THE LOOKING GLASS WAR by John LeCarré

Leclerc thought Smiley’s club a very strange place; not at all the kind of thing he had expected. Two half-basement rooms and a dozen people dining at separate tables before a large fire. Some of them were vaguely familiar. He suspected they were connected with the Circus.

“This is a rather good spot. How do you join?”

“Oh, you don’t,” said Smiley apologetically, then blushed and continued, “I mean they don’t have new members. Just one generation . . . several went in the war, you know, some have died or gone abroad. What was it you had in mind, I wonder?”

“You were good enough to help young Avery out.”

“Yes. . . yes of course. How did that go, by the way? I never heard.”

“It was just a training run. There was no film in the end.”

“I’m sorry.” Smiley spoke hastily, covering up, as if someone were dead and he had not known.

“We didn’t really expect there would be. It was just a precaution. How much did Avery tell you, I wonder? We’re training up one or two of the old hands … and some of the new boys too. It’s something to do,” Leclerc explained, “during the slack season . . . Christmas, you know. People on leave.”

“I know.”

Leclerc noticed that the claret was very good. He wished he had joined a smaller club; his own had gone off terribly. They had such difficulty with staff.

“You have probably heard,” Leclerc added, officially as it were, “that Control has offered me full assistance for training purposes.”

“Yes, yes, of course.”

“My Minister was the moving spirit. He likes the idea of a pool of trained agents. When the plan was first mooted I went and spoke to Control myself. Later, Control called on me. You knew that, perhaps?”

“Yes. Control wondered…”

“He has been most helpful. Don’t think I am unappreciative. It has been agreed—I think I should give you the background, your own office will confirm it—that if the training is to be effective, we must create as nearly as possible an operational atmosphere. What we used to call battle conditions.” An indulgent smile. “We’ve chosen an area in western Germany. It’s bleak and unfamiliar ground, ideal for frontier crossing exercises and that kind of thing.

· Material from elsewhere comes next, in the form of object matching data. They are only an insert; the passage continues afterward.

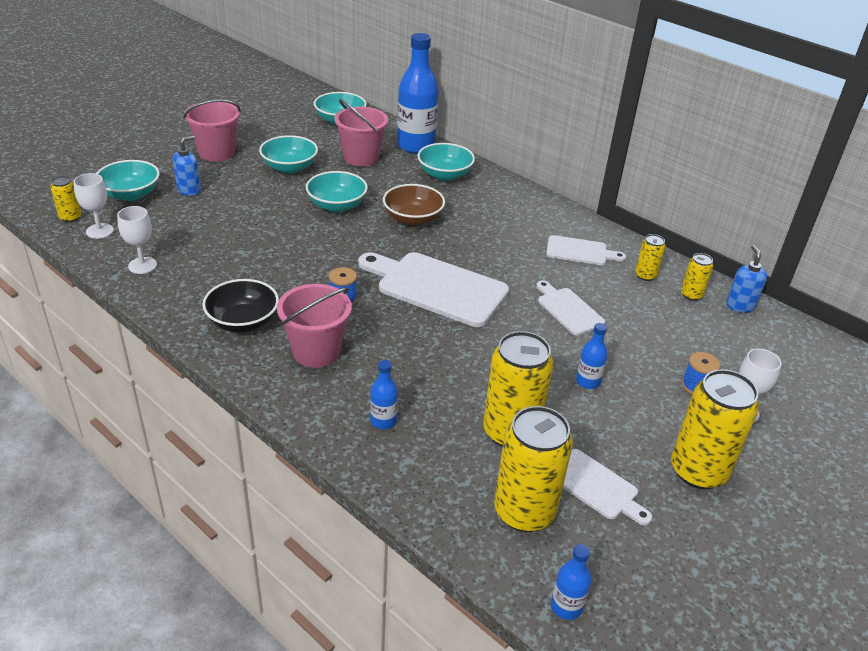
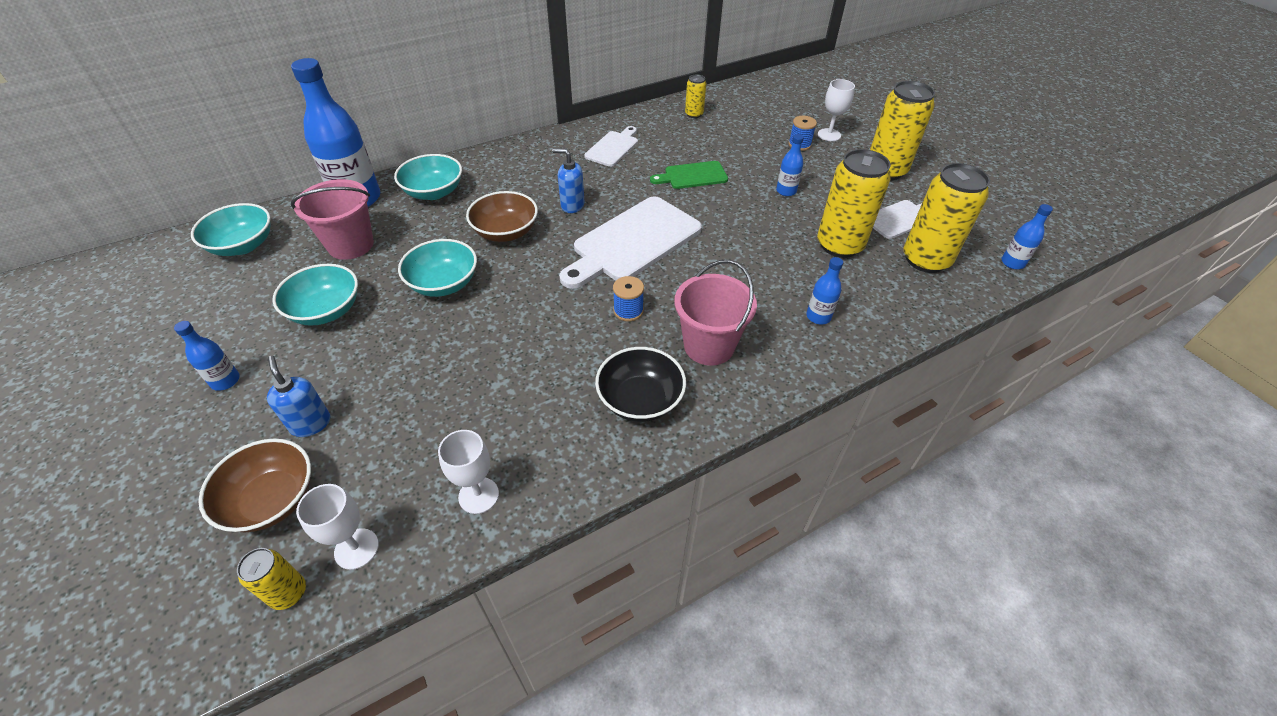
camera: 70 degrees left, 10 degrees up
(131, 194) = (272, 500): turquoise bowl -> brown bowl
(216, 153) = (225, 381): pink bucket -> blue bottle
(568, 309) = (692, 176): white cutting board -> green cutting board
(645, 275) = (661, 126): yellow can -> none
(740, 305) = (714, 99): blue soap dispenser -> blue soap dispenser (572, 205)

We can ask for the Army’s cooperation if we need it.”

“Yes indeed. What a good idea.”

“For elementary reasons of security, we all accept that your office should only be briefed in the aspects of this exercise in which you are good enough to help.”

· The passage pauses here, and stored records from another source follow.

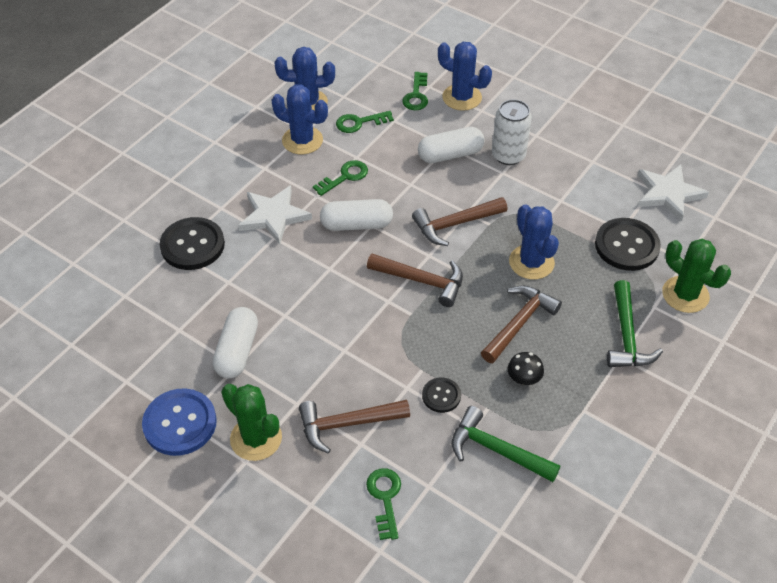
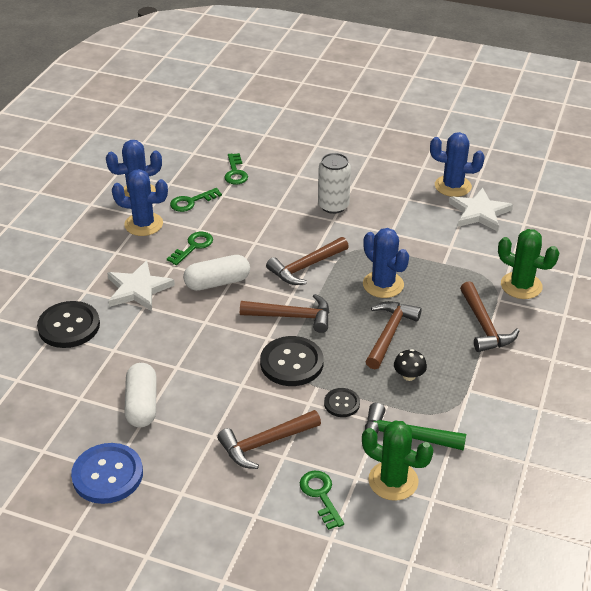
camera: 15 degrees left, 10 degrees down
(256, 438) = (184, 472): green cactus -> green cactus (393, 481)
(450, 155) = (282, 214): white capsule -> none
(462, 97) = (276, 168): blue cactus -> blue cactus (452, 186)
(626, 246) = (459, 258): black button -> black button (291, 363)
(626, 336) = (484, 326): green hammer -> brown hammer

“Control told me,” said Smiley. “He wants to do whatever he can. He didn’t know you touched this kind of thing anymore. He was pleased.”

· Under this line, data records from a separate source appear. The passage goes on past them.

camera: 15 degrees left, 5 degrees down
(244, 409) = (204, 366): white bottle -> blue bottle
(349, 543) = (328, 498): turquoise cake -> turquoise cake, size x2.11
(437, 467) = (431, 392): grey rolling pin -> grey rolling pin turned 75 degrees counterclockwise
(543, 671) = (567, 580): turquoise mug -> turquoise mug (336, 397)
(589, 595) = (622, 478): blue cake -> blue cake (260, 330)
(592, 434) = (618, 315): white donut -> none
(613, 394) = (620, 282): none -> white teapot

“Good,” Leclerc said shortly. He moved his elbows forward a little across the polished table. “I thought I might pick your brains . . . quite informally. Rather as you people from time to time have made use of Adrian Haldane.”

“Of course.”

“The first thing is false documents. I looked up our old forgers in the index. I see Hyde and Fellowby went over to the Circus some years ago.”

“Yes. It was the change in emphasis.”

“I’ve written down a personal description of a man in our employment; he is supposedly resident at Magdeburg for the purposes of the scheme. One of the men under training. Do you think they could prepare documents, Identity Card, Party Membership and that kind of thing? Whatever is necessary.”

“The man would have to sign them,” Smiley said. “We would then stamp on top of his signature. We’d need photographs, too. He’d have to be briefed on how the documents worked; perhaps Hyde could do that on the spot with your agent?”

A slight hesitation. “No doubt. I have selected a cover name. It closely approximates his own; we find that a useful technique.”

“I might just make the point,” Smiley said, with a rather comic frown, “since this is such an elaborate exercise, that forged papers are of very limited value. I mean, one telephone call to the Magdeburg Town Administration and the best forgery in the world is blown sky high . . .”

“I think we know about that. We want to teach them cover, submit them to interrogation . . . you know the kind of thing.”